About this time in 1972 I had been making drinkable wines for a year or so. I decided that making beer shouldn't be all that hard. Got me some Blue Ribbon Malt down at the grocery store (Lord knows how long that had been on the shelf) and some Red Star bread yeast (just like the directions on the can of malt said). I had some dry, brown powdery stuff that the guy at the wine supply shop gave me several months before. Supposedly they were hops. Anyway, I boiled the malt, water and hops for a good five minutes or so and then let it cool overnight before pouring into the carboy.
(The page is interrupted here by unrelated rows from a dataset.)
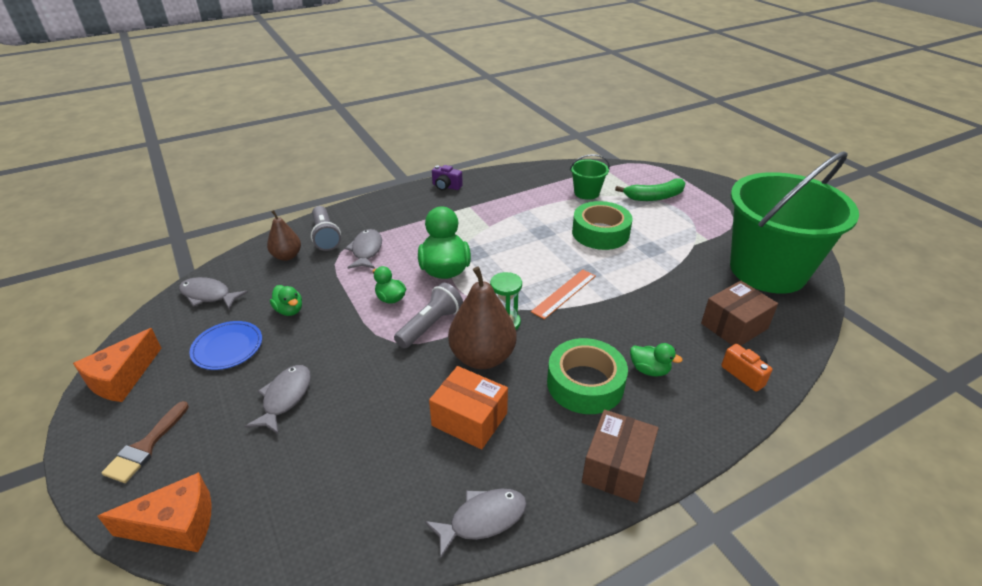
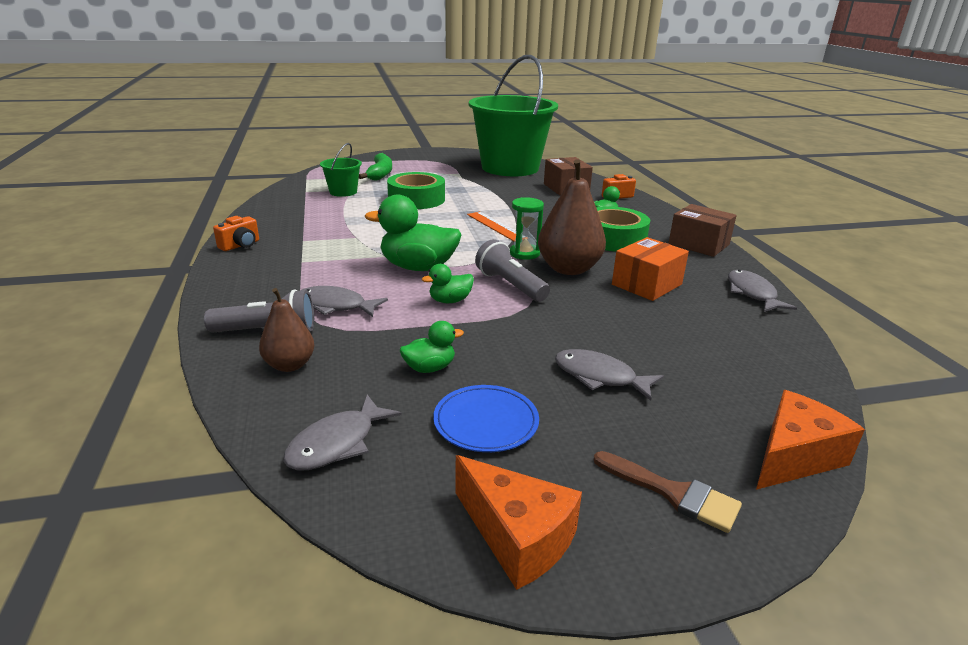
camera: 75 degrees left, 10 degrees down
(176, 525) = (794, 456): orange cheese -> orange cheese turned 45 degrees clockwise
(446, 186) = (240, 245): purple camera -> orange camera

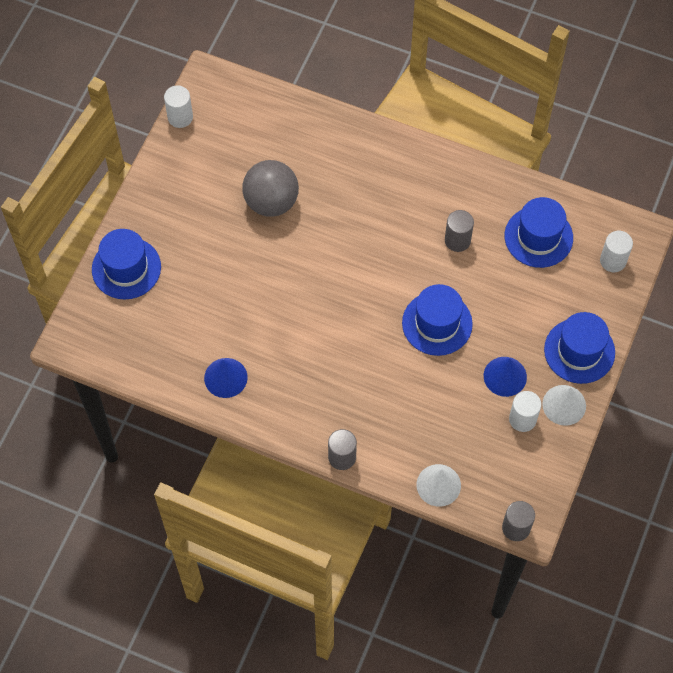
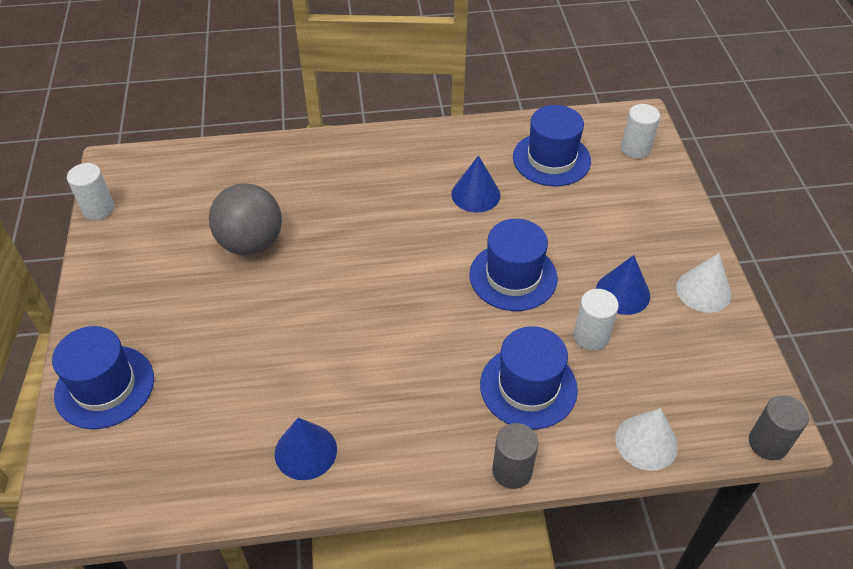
camera: 30 degrees left, 15 degrees down
(457, 240) = (475, 194): grey cylinder -> blue cone
(522, 419) = (675, 325): white cylinder -> white cylinder (591, 336)
(579, 351) = (673, 235): blue hat -> blue hat (528, 387)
I washed the carboy really good so it wouldn't contaminate anything (sanitizer? what's that?). I added the yeast and fermentation went just fine. After a week I bottled it. Did I mention that I knew absolutely nothing about brewing beer at that point other than what I read on the side of the can of malt?
Anyway, after "conditioning" for a week or so, I chilled down a bottle or two so I could taste the fruits of my labor. I opened the first bottle and a brown geyser spewed forth all over the ceiling and down three walls!
I even had beer inside the ceiling light fixture! I opened the next bottle outside pointed in a safe direction. Same geyser, but nothing soaked. I did work up the nerve to give the little in the bottle a taste in the dim hope that it was just over-carbonated. No such luck. Tasted like it had been brewed in once of JP's dirty sneakers (you know, one of the Pacheco ones.).
That was it for me for beer brewing for the next 30 years. With the encouragement of Denny Conn, Dan Listerman, Pat Babcock and others over on Homebrewdigest.com, I finally got back into brewing again in 2002. Most of my beers have been pretty good ever since. None anywhere close to that first disaster.